Department of Anaesthesiology and Intensive Care Medicine, Justus-Leibig-University Giessen

Ch. Knothe

Department of Anaesthesiology and Intensive Care Medicine, Justus-Leibig-University Giessen

H. Hammermann

Department of Anaesthesiology and Intensive Care Medicine, Justus-Leibig-University Giessen

W.A. Stertmann

Department of Cardiovascular Surgery, Justus-Liebig-University Giessen

G. Hempelmann

Department of Anaesthesiology and Intensive Care Medicine, Justus-Liebig-University Giessen, Giessen

In a randomized study of 30 patients undergoing elective aortocoronary bypass grafting, either cold start of cardiopulmonary bypass (CPB) (prime: room temperature [approximately 20°C], n = 15) or normothermic start of CPB (prime: warmed up to the patients' blood temperature, n = 15) were performed. After warm start, CPB was continued using almost normothermia (lowest nasopharyngeal temperature: 35.8 ± 0.4°C), after cold start hypothermia was used (lowest nasopharyngeal temperature: 28.8 ± 0.2°C). Changes in microcirculatory perfusion were assessed by measuring skin capillary blood flow at the patient's forearm and forehead using laser Doppler technique. Laser Doppler flow (LDF) was continuously monitored before onset of CPB (=baseline values), 30 seconds, one, five, 10, 15 and 20 minutes after start of CPB.
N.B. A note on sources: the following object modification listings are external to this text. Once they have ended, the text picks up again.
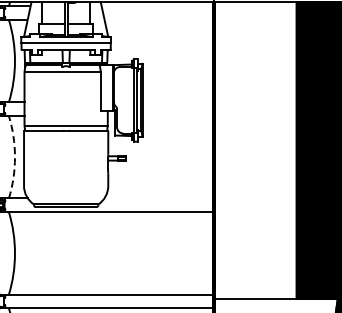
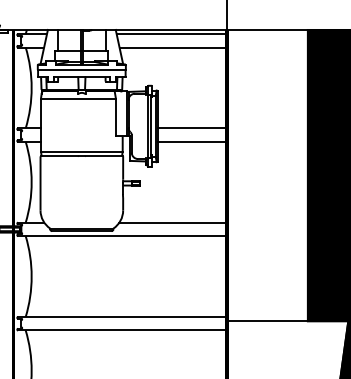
line: (157, 6) -> (171, 34), added
line: (159, 19) -> (173, 47), added
line: (177, 102) -> (191, 128), added
line: (177, 115) -> (191, 141), added
arc: (14, 157) -> (31, 182), dashed -> solid
line: (158, 198) -> (172, 222), added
Mean arterial blood pressure (MAP) and systemic vascular resistance (SVR) were reduced by CPB in both groups, with the more pronounced reduction in the normothermic patients. Haemoglobin and plasma viscosity were without differences between the groups. The lowest blood temperature in the hypothermic patients was 21.0 ± 0.3°C, and the lowest rectal temperature in these patients was 29.0 ± 0.3°C (20 minutes after start of CPB). Forehead- and forearm-LDF increased significantly in both groups by start of CPB. In the hypothermic patients, this increase was significantly lower, and LDFs were already reduced below baseline values five to 10 minutes after onset of CPB (LDF-forehead -18%, LDF-forearm -72%). In the normothermic patients, LDFs remained elevated during the first 20 minutes after the beginning of bypass (LDF- forehead +38%; LDF-forearm +35%) and were significantly higher than baseline ' even after CPB (hypothermia: LDF-forehead -34%; LDF-forearm -31%). Except for the blood temperature, none of the measured haemodynamic

and laboratory values could be related significantly to changes of LDFs (analyses of covariance).

It is concluded that skin microcirculatory perfusion as assessed by laser Doppler flowmetry was less altered when using warm start and maintenance of perfusion than after cold start and hypothermic CPB. Whether this improvement in microperfusion after warm start of CPB takes place also in other (more vital) organs has to be elucidated in further studies.